In 2022, the organization initiated the promotion of an Infectious Diseases Pharmacist Advocacy Day through social media platforms on the first Thursday of each month. SIDP also annually observes Infectious Diseases Pharmacists Day on May 22nd to acknowledge the vital contributions made by infectious diseases pharmacists in combating antimicrobial resistance and enhancing patient care.

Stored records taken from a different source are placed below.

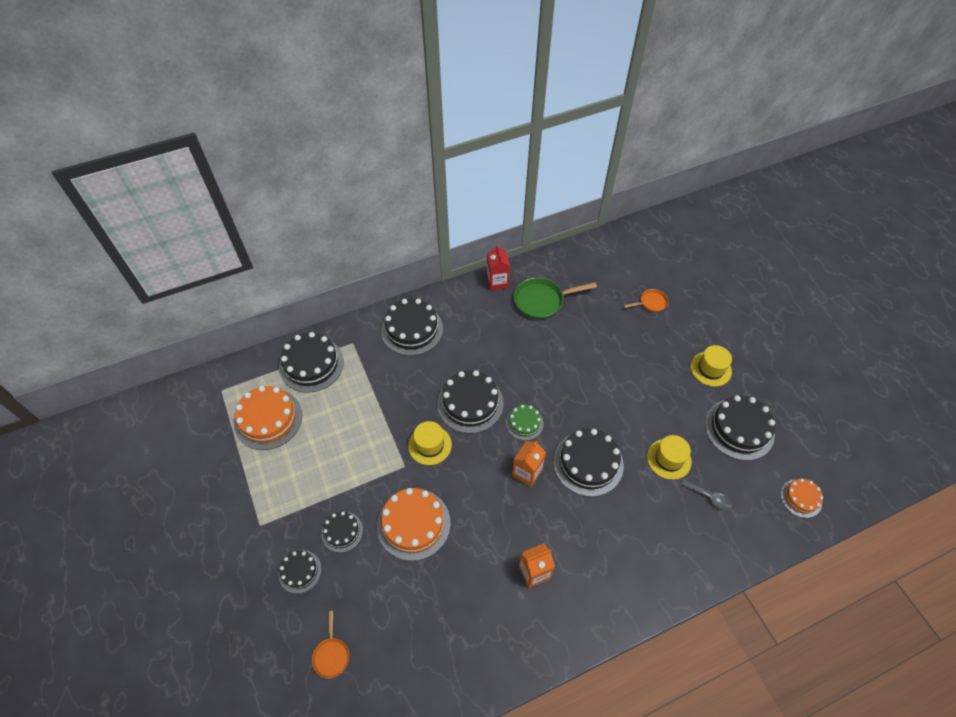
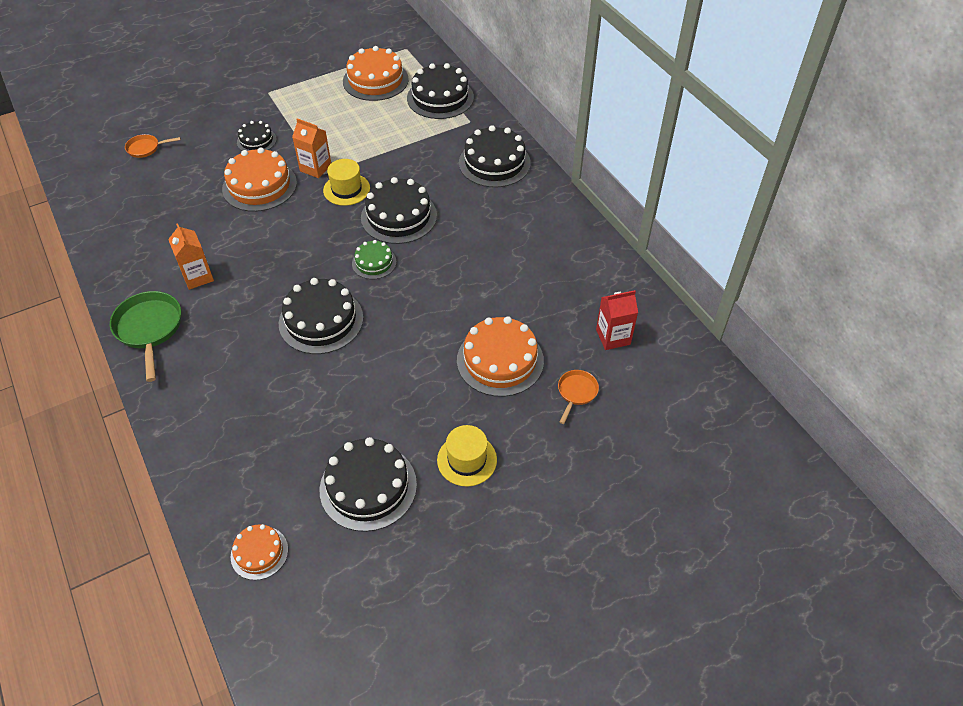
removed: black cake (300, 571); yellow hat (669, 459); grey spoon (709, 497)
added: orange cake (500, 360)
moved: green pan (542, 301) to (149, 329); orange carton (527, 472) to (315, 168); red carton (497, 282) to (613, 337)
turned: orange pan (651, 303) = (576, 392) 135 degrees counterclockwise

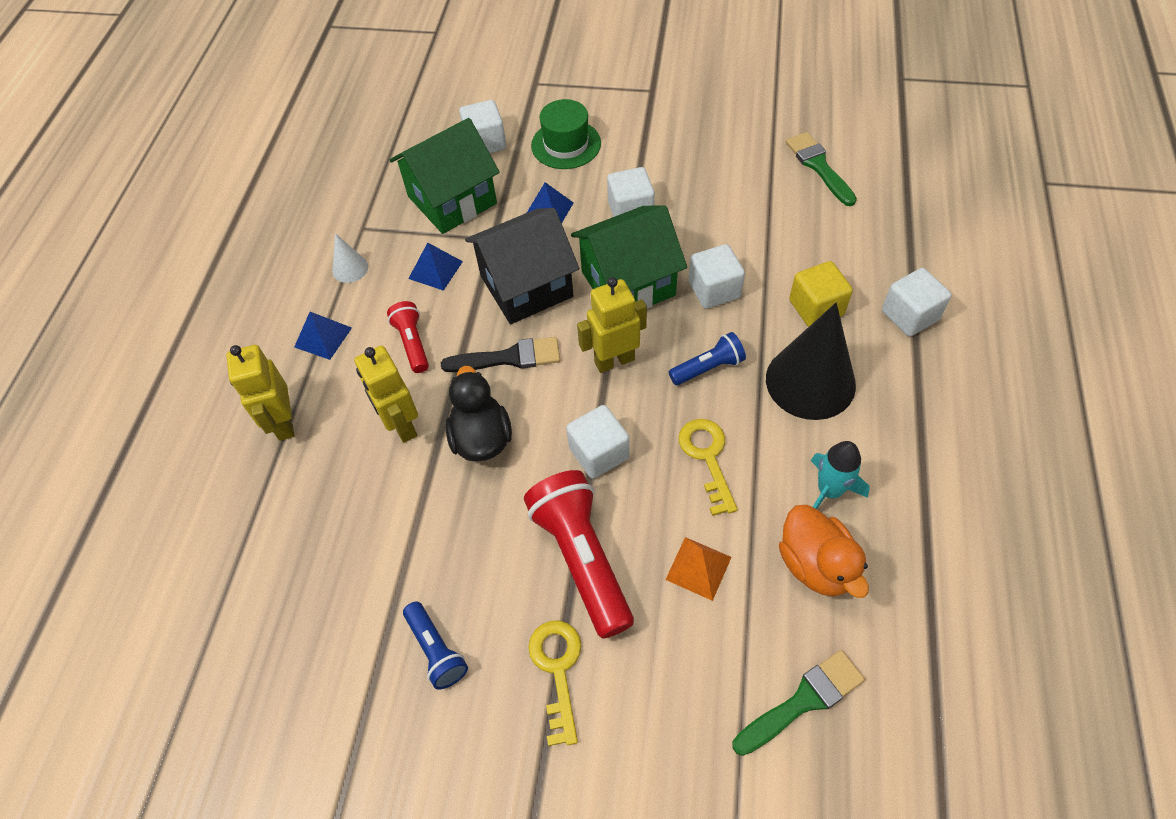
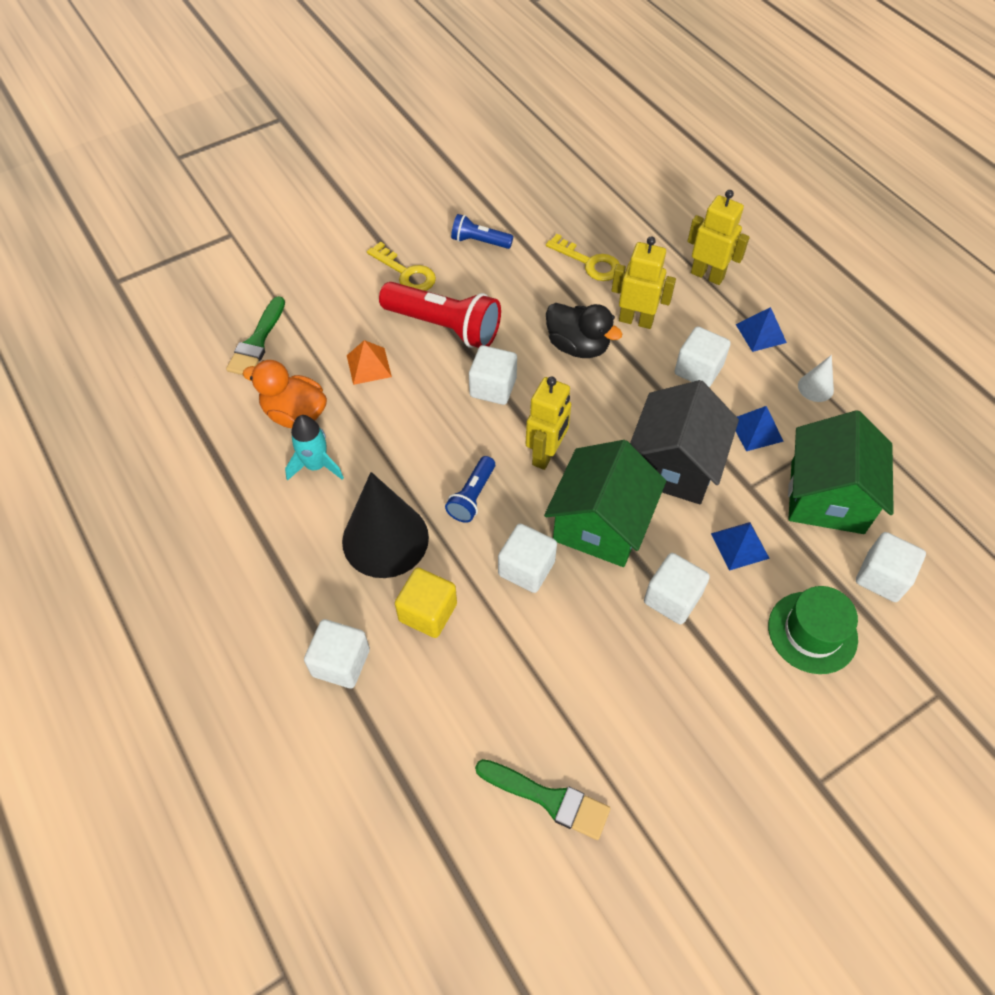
removed: black brush (509, 358)
moved: yellow key (707, 457) to (589, 262)
replaced: red flashlight (412, 343) to white cube (698, 370)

The inaugural Infectious Diseases Pharmacists Day occurred on May 22nd, 2021. Recognizing the significant role played by infectious diseases pharmacists during the initial phase of the COVID-19 pandemic, the theme for the first year was "Essential COVID-19 Healthcare Workers." The dates and themes for all Infectious Diseases Pharmacists Days are listed below.

| Year | ID Pharmacists Day Theme |
|---|---|
| 2021 | Essential COVID-19 Healthcare Workers |
| 2022 | Deprescribing Antibiotics in COVID-19 |
| 2023 | Reaching Beyond |

== Breakpoints- The SIDP Podcast ==
Launched in July 2019, Breakpoints serves as the official podcast of SIDP. It releases episodes on a monthly basis, featuring conversations with thought leaders in infectious diseases who discuss current topics and clinical controversies. The podcast is available for listeners on various platforms, including Apple Podcasts, Stitcher, Spotify, Overcast, and other popular podcast hosting websites.